Evalyne’s behavior is not altogether uncommon in the animal kingdom. Many primates, including male ones, have been observed carrying dead babies, albeit typically for only a few hours or days. So have several cetaceans—most famously, an orca known as Tahlequah, who, without the primate’s advantage of hands, carried her deceased infant on her back continuously for weeks, across more than a thousand miles of the Salish Sea. Occasionally, such behavior is spotted in other species as well; in 2008, in Queensland, Australia, a dingo was observed carrying her deceased pup from place to place for four days while tending to its surviving littermates.
It is almost impossible to read such accounts and not feel that these animals understand what happened to their babies and are profoundly bereft. But Monsó counsels caution. When primates carry around their dead babies, she tells us, they often do so not tenderly but carelessly, in their mouths or dangling from one hand, letting the body bang into rocks and trees while they engage in all their ordinary activities, including mating. As for Evalyne, nineteen days after her baby died, she began to eat it. When the corpse started to fall apart, she would gnaw on one scrap of it for a while before discarding it in favor of another.
This is not the only story in Monsó’s book which takes place at the intersection of love, death, and dinner. We also read about a dog that, following the suicide of its owner, proceeded to eat the dead man’s face, even though the man was found less than an hour after death and the dog had plenty of food left in its bowl. This probably strikes you as an appalling violation of a relationship we typically imagine to be based on love and trust, but it is not exceptional. Good data are hard to come by, but estimates suggest that almost a quarter of pet owners who die alone will be partly consumed by their erstwhile animal companions.
Taken together, such anecdotes illuminate the limits of what you might call our intuitive thanatology. On hearing that a fellow-primate won’t let go of her dead baby, we ascribe to it maternal tenderness and piercing grief; on hearing that a dog ate its late owner, we ascribe to it blind appetite and brute indifference.

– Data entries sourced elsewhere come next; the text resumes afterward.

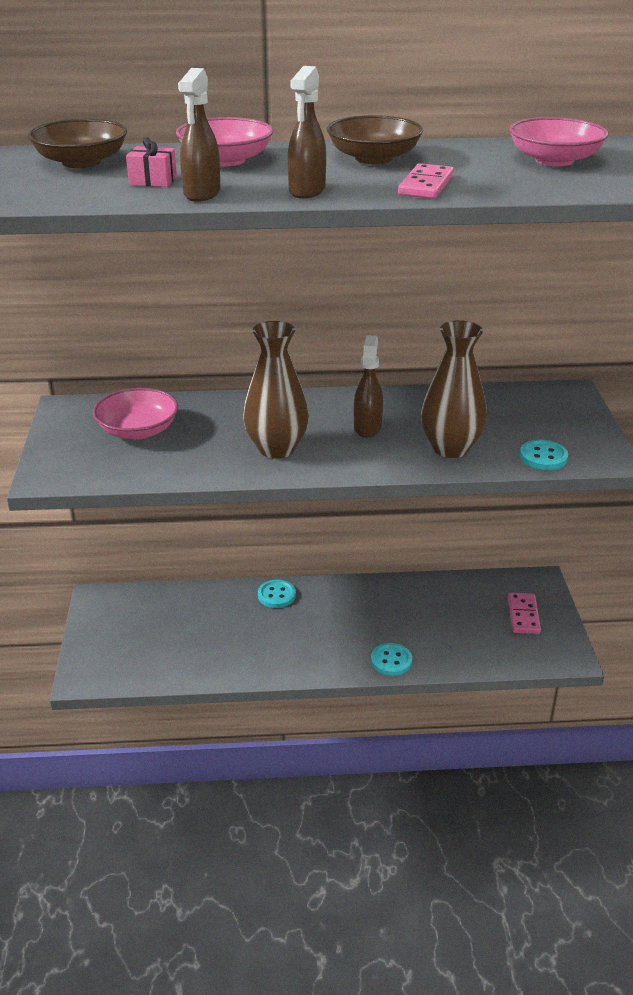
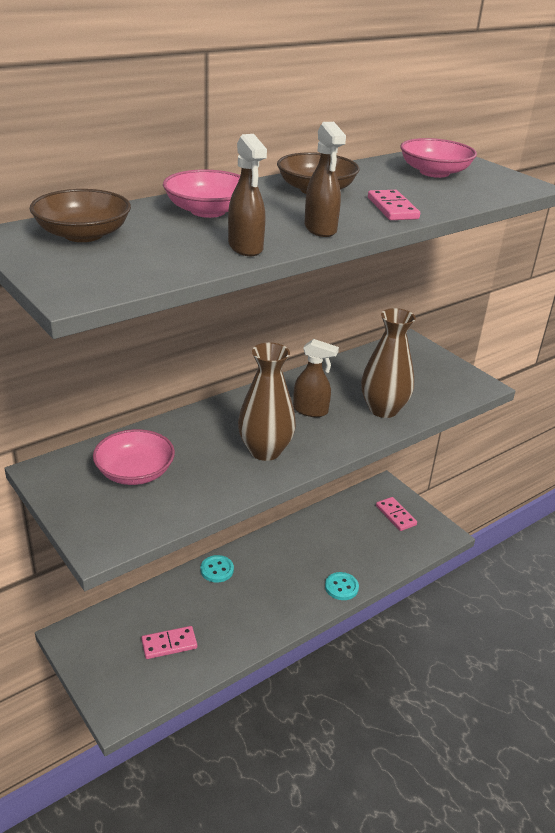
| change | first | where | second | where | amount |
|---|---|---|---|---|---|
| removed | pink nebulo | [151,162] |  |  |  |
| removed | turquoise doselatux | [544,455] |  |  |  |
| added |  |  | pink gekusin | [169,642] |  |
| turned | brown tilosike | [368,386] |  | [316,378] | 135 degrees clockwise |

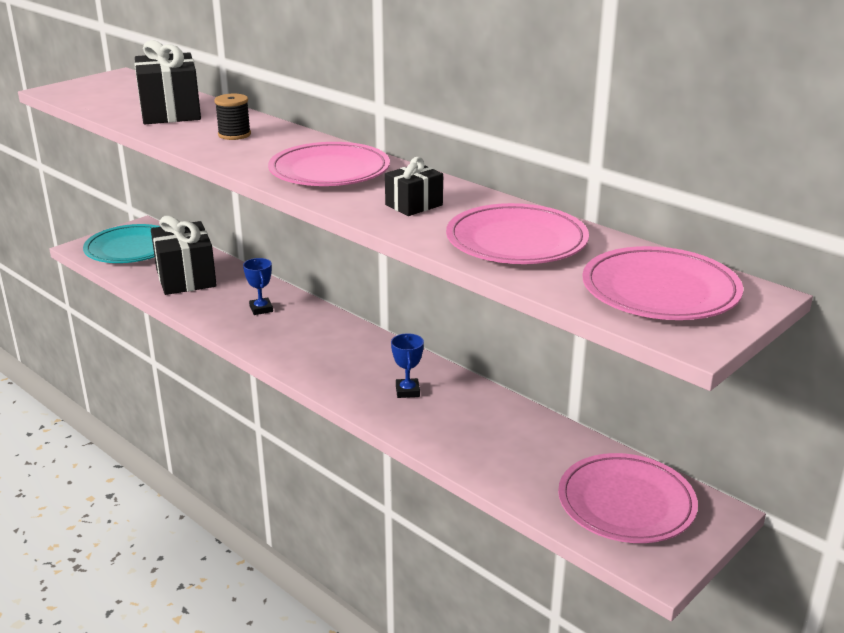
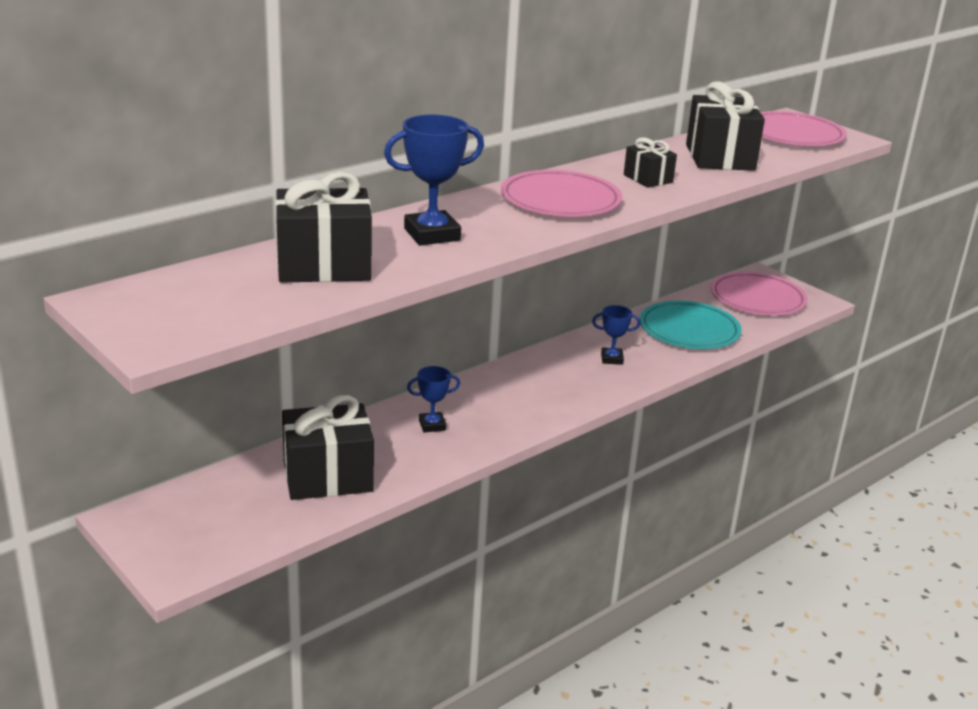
| change | first | where | second | where | amount |
|---|---|---|---|---|---|
| moved | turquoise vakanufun | [122,243] |  | [691,325] |  |
| replaced | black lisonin | [232,117] | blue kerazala | [434,179] |  |
| replaced | pink vakanufun | [517,233] | black nebulo | [725,126] |  |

But neither inference is necessarily correct. The primate’s behavior could instead suggest a failure to grasp the fact that the baby has died; far from being inconsolable, maybe the animal in question is just oblivious. More persuasively, maybe it is optimistic, since baby-carrying seems to occur only in so-called K-strategists—creatures, including primates and cetaceans, that invest enormous amounts of time and resources into a small number of offspring. For such creatures, it might make sense, no matter how lifeless a baby appears, to hold out for the possibility that it will somehow revive.
As for the dog: before you give yours away, consider this. Wild dogs that encounter a carcass generally begin consuming it at the nutrient-rich abdomen, then move on to the limbs; ninety per cent of the time, according to Monsó, they never even bite the face. By contrast, pet dogs go for the face almost three-quarters of the time, only rarely biting the abdomen. Monsó concludes from this that they don’t set out to eat their deceased owners but, rather, to get them to react, and that they focus on the face because they have always done so previously, studying it to ascertain their owners’ meaning and mood.